Lindsay Lohan is abusing drugs, and wallowing in self pity again. Star reports:

“The once-promising actress collapsed during a week-long party, as her vodka, cocaine and prescription pills habits caught up with her. Now as Star reports in its Oct. 26 issue — on newsstands now — her few remaining friends fear it is too late to saver her. She’s a wreck, a mess, a disaster,” one tells Star. “She an obituary waiting to happen.” Despite three trips to rehab and two DUI arrests, all before her 23rd birthday, Linds cannot stop herself from drowning her sorrows. Even the night before her big runway debut with her Emanuel Ungaro clothing line she was up till dawn partying. And once the scathing reviews were in for her line, things got worse. “She was crushed,” says one insider who saw her at a bash thrown by photographer Mario Testino. “Her eyes were red and puffy, and at one point she started shouting and tearing up.” Soon after, Lindsay collapsed on a couch and passed out. “Her friends had to get her out of there before things got any worse.” Lindsay’s career is in shambles and her tumultuous relationship with girlfriend DJ Samantha Ronson finally seems to be over for good. Lindsay even went on a bizarre Twitter tirade against Sam and her family on Oct. 13, claiming that Sam won’t speak to her “because her family will cut her off if she contacts me. They control the one I love and I’m incapable of making any sort of difference.” One of Lindsay’s friends adds, “She’s definitely hit rock bottom. The next level is six feet under.
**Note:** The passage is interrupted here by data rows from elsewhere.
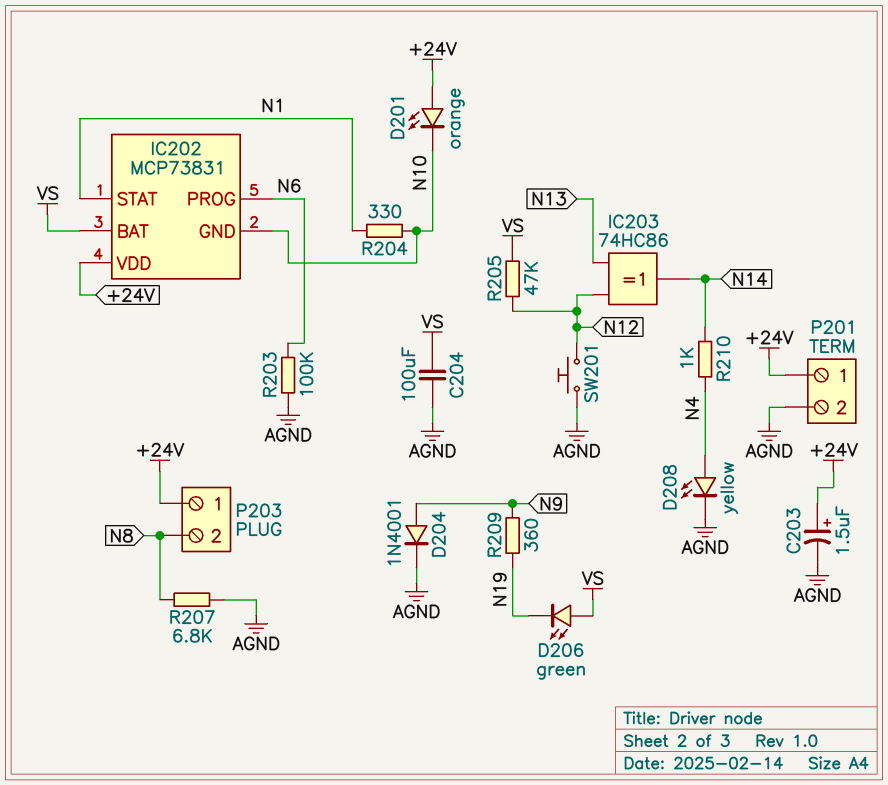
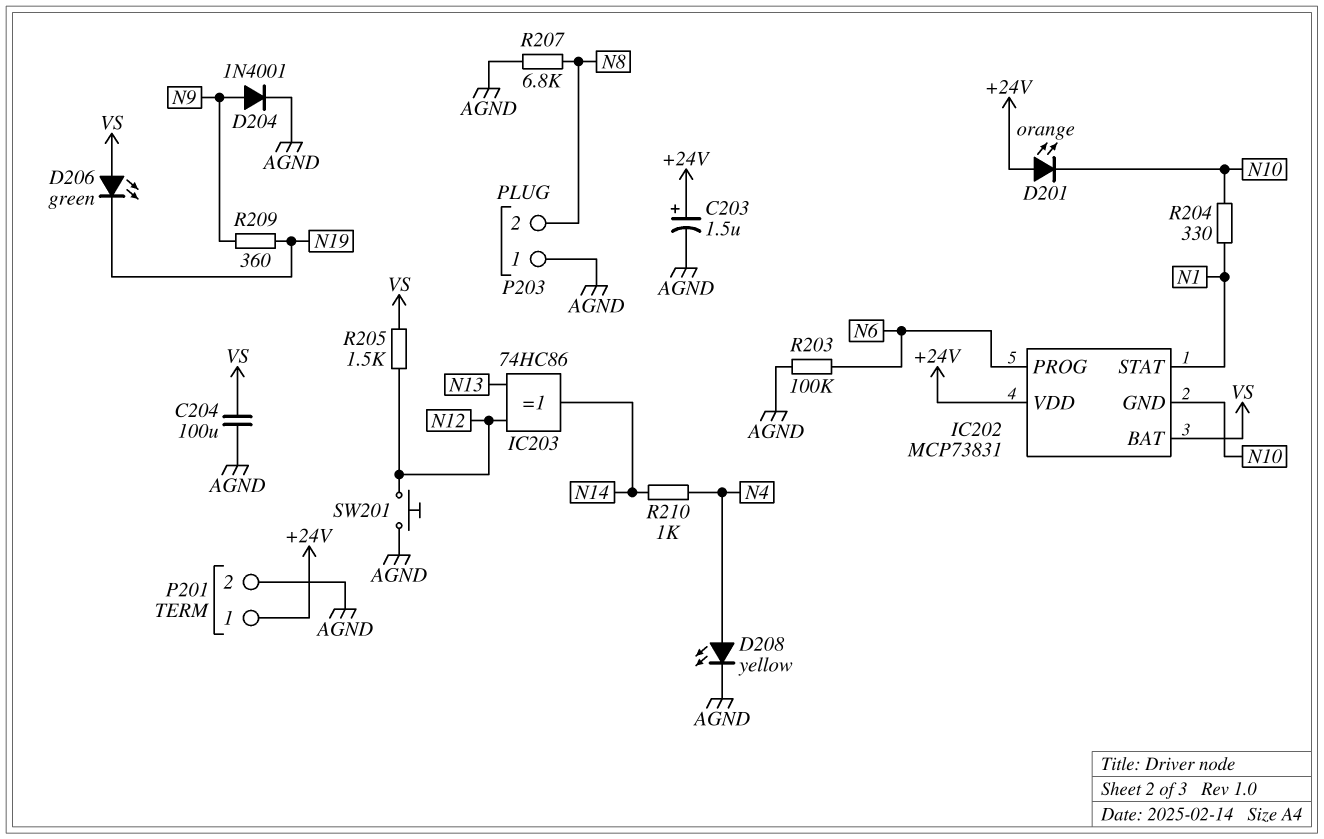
P203 pin 1: +24V -> AGND
R205: 47k (N12, VS) -> 1.5k (N12, VS)

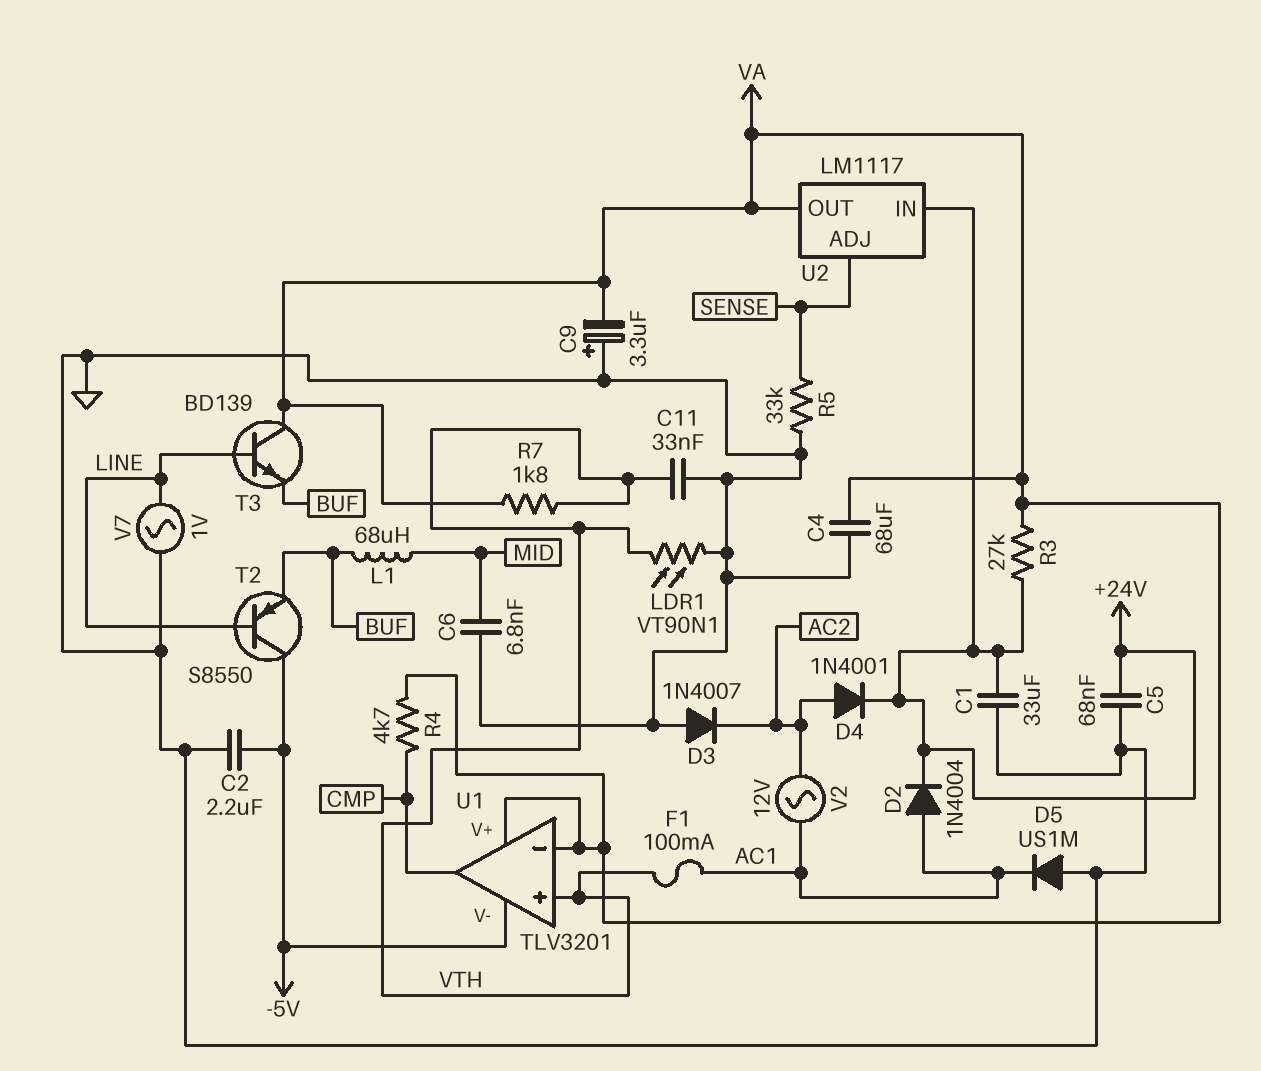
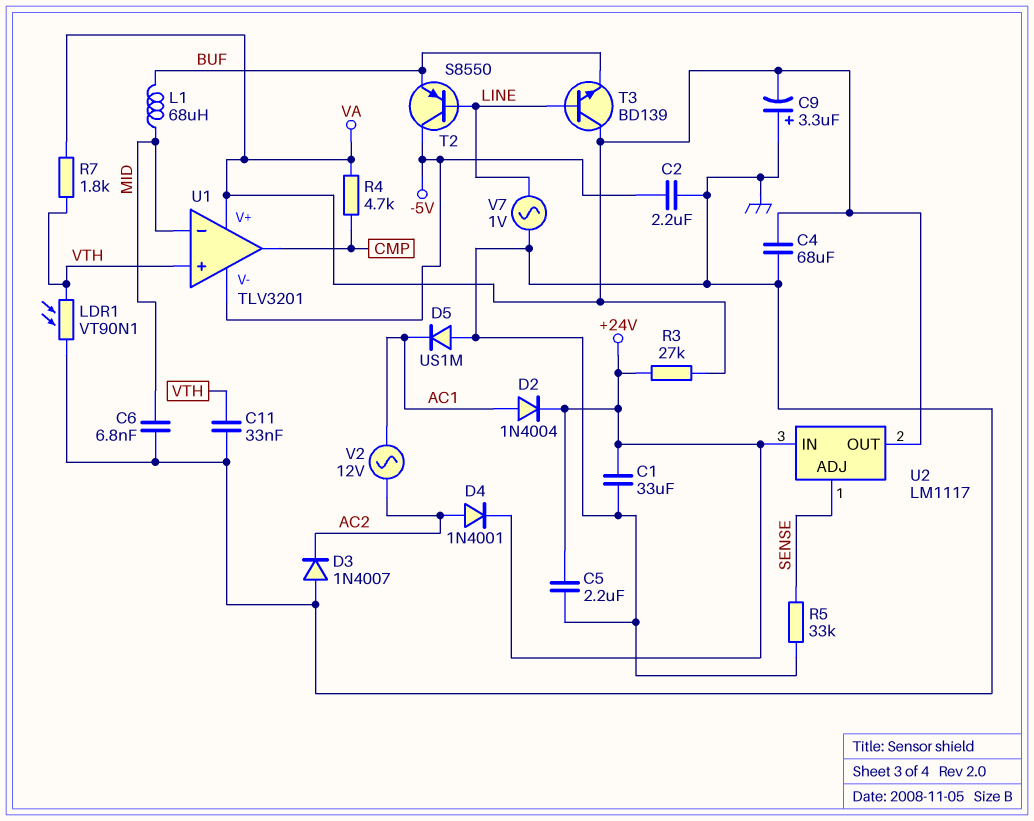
C5: 68nF (+24V, GND) -> 2.2uF (+24V, GND)
F1: 100mA (AC1, VTH) -> none
U1 pin in-: VA -> MID

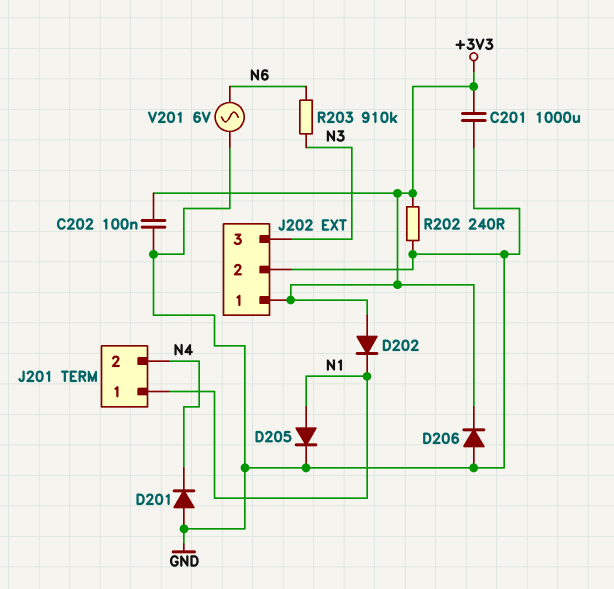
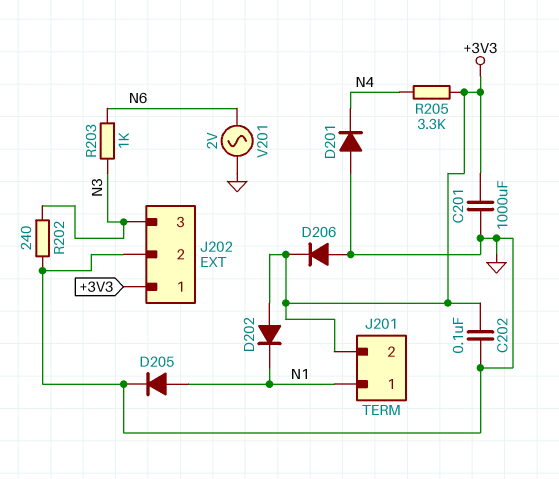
J201 pin 2: N4 -> +3V3
R202: 240 (+3V3, GND) -> 240 (GND, N3)
R203: 910k (N3, N6) -> 1k (N3, N6)
R205: none -> 3.3k (+3V3, N4)
V201: AC 6V (GND, N6) -> AC 2V (GND, N6)

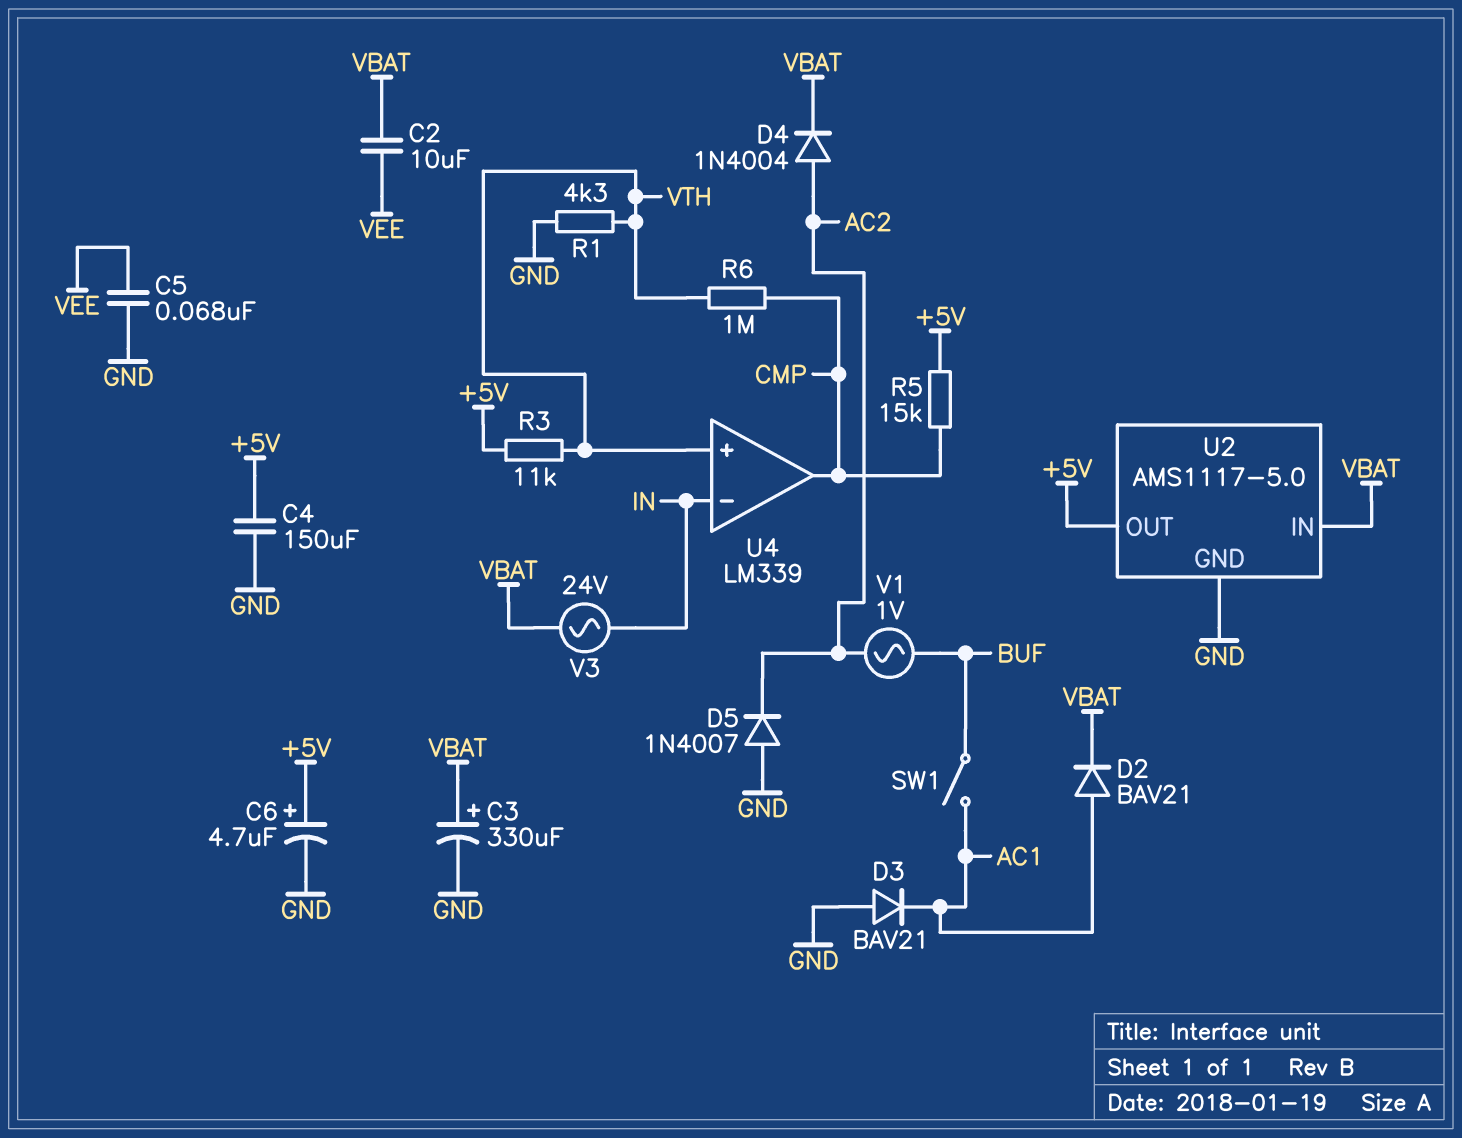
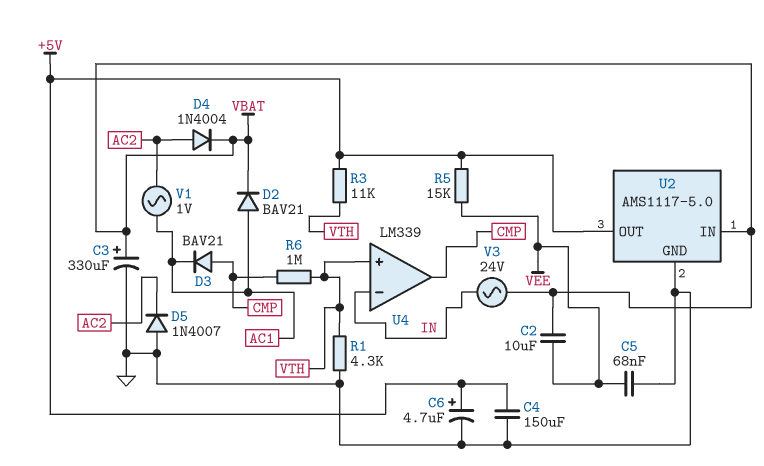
D3: diode BAV21 (A GND, K AC1) -> diode BAV21 (A CMP, K AC1)
R5: 15k (+5V, CMP) -> 15k (+5V, VEE)
SW1: switch (AC1, BUF) -> none
V1: AC 1V (AC2, BUF) -> AC 1V (AC1, AC2)

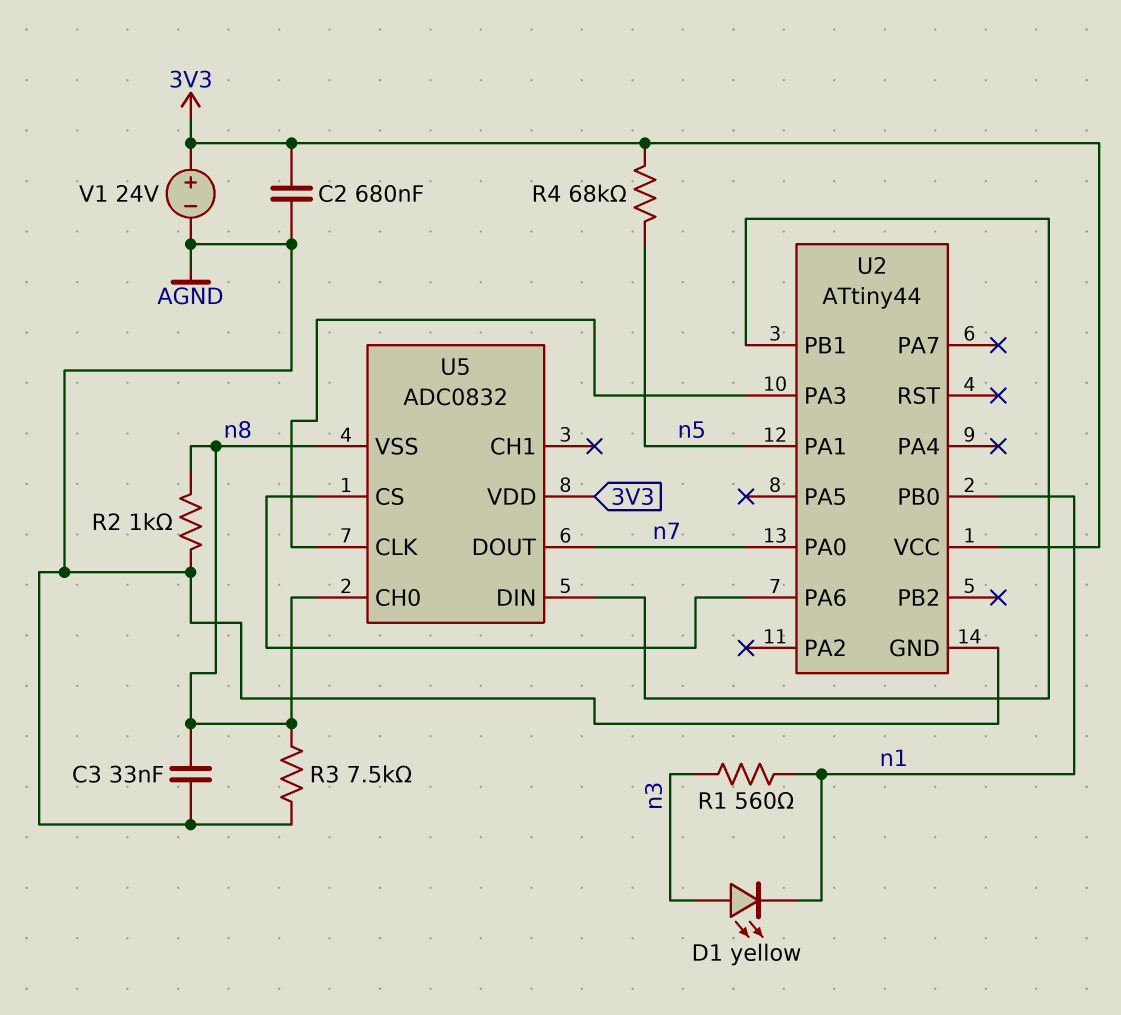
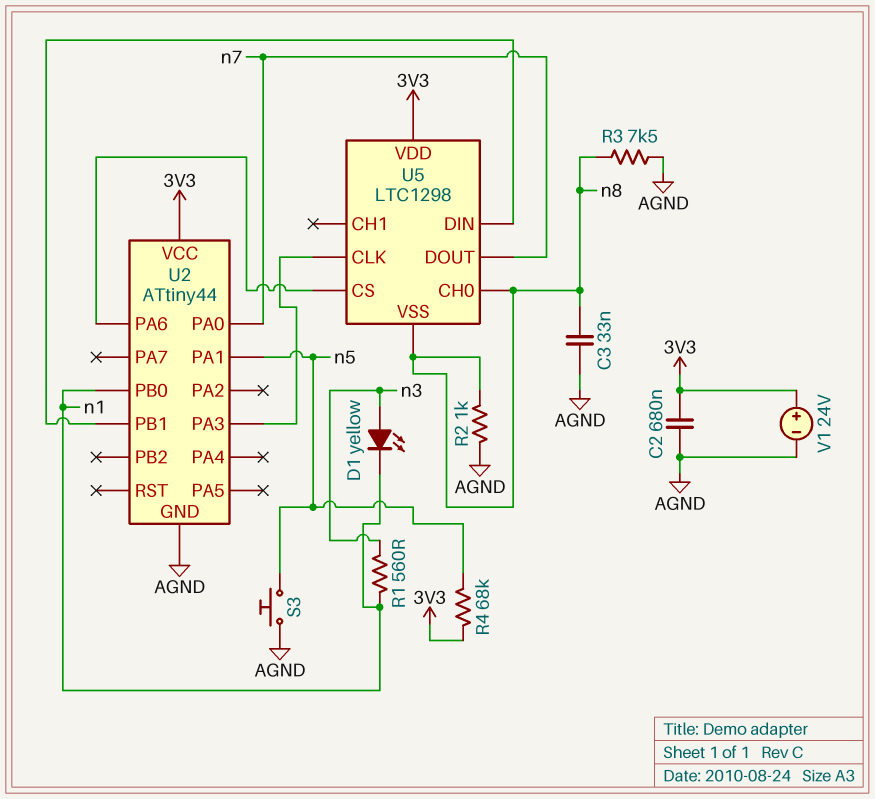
S3: none -> button (AGND, n5)
U5: ADC0832 -> LTC1298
You can only cling to the “I had a rough childhood and my parents sucked” excuse for your self destruction for so long before people stop caring whether you live or die. Especially when the worst thing your parents are is morons. If Lindsay’s dad shot her up with heroin and raped her which sparked a decade long incestuous love affair, then I might have a shred of sympathy for Lindsay. But all I can do now is point to scenic cliffs for her to jump off of and give her train schedules so she knows the best places to park on the tracks.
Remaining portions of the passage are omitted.